Maxi Ruiz et
Fra Soler, les deux barcelonais connus sous le nom de
Ferenc , sont des vieux de la vieille, et des malins. Après plus de 10 ans de dee-jaying (pour Fra, le membre principal), ils ont ainsi compris deux choses : 1/ la musique électronique est un éternel recommencement, et 2/ la prochaine tendance sera à la trance, à la manière du label Border Community, c'est-à-dire hypnotique sans psychédélisme.

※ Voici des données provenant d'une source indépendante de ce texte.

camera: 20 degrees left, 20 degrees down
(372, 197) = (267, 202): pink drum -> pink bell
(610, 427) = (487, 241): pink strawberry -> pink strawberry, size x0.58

Si l’on sent toujours, notamment dans l’écriture des tracks et leur volontaire sobriété mélodique, l’influence des
Joey Beltram et consorts de la scène hard-techno new-yorkaise des années 90, clairement revendiquée dans le tube qui les a fait connaître en 2003,
Yes Sir, I Can Hardcore, cet album élargit les influences du groupe, sans que l’on puisse déterminer s’il s’agit là d’opportunisme ou d’un souci de refléter le riche parcours musical des deux membres. Il puise en effet à la fois dans la techno « classique » de Detroit, la techno minimale allemande actuelle, l’acid et surtout la trance.

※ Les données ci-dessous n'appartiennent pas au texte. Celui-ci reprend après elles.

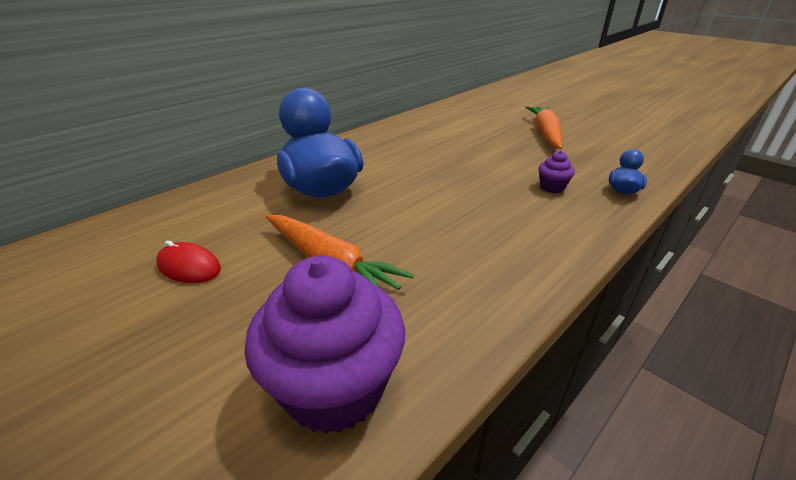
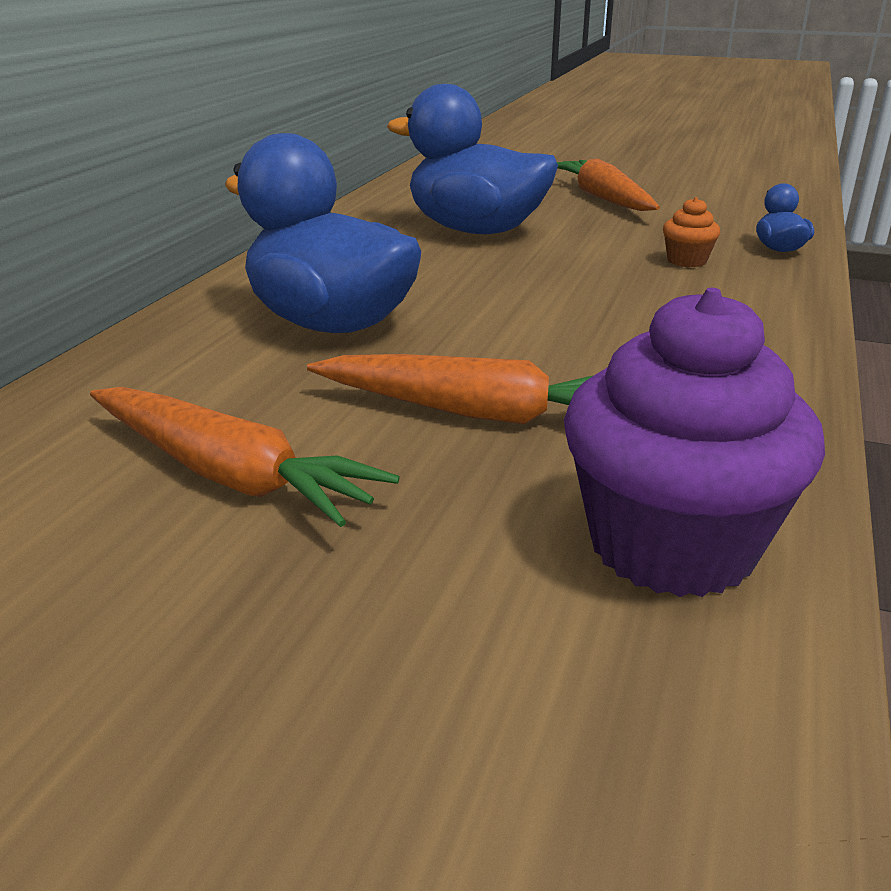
camera: 25 degrees left, 5 degrees down
(189, 267) = (229, 474): red mouse -> orange carrot
(451, 144) = (475, 230): none -> blue duck
(552, 187) = (686, 261): purple cupcake -> orange cupcake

Et on peut s’émerveiller qu’un album aussi clairement référencé, faisant presque penser à un disque-hommage à 15 ans de dance music, sonne aussi moderne. Ainsi sur l’assez bouleversant
Sandia on ne peut s’empêcher de penser à l’époque d’
Acid Eiffel lorsque, après une longue introduction mentale et hypnotique, la TB 303 se met à pleurer, noyée dans les nappes de synthés. Et pourtant ce morceau n’aurait pu sortir qu’en 2005 tant la production sonne actuelle.
La plupart des morceaux de l’album jouent à peu près sur le même registre, basses analogiques bien rondes, nappes de synthés glacées et glaçantes, sur lesquelles se greffent des boucles acides ultra-basiques mais à la texture triturée en constante évolution et/ou des riffs de synthés old school, pour un résultat minimal et trancey, tantôt mental, tantôt extatique mais toujours hypnotique.
L’ensemble est sauvé de la monotonie par la relative brièveté du disque (10 titres seulement), par son aspect progressif (les morceaux les plus orientés dancefloor, tels
Fuet ou
Acidorro étant concentrés à la fin du disque, tandis que les morceaux d’ouverture jouent sur un registre un peu plus émotionnel), et par la bouffée d’oxygène que constitue
Vinagreta, morceau trouble et sensuel, bancal et enivrant, porté par la voix rauque, profonde et monocorde de
Jennifer Cardini, sur fond de bruits de vagues.
On a là au final un disque solide, qui vainc au bout de quelques écoutes toutes les réticences de l’auditeur quant à la résurgence actuelle de sonorités trance qu’on croyait oubliées depuis 10 ans, et qui, s’il n’est assurément pas un disque majeur, reste tout de même LE disque de l’été pour tous les amateurs d’electro dancefloor minimale.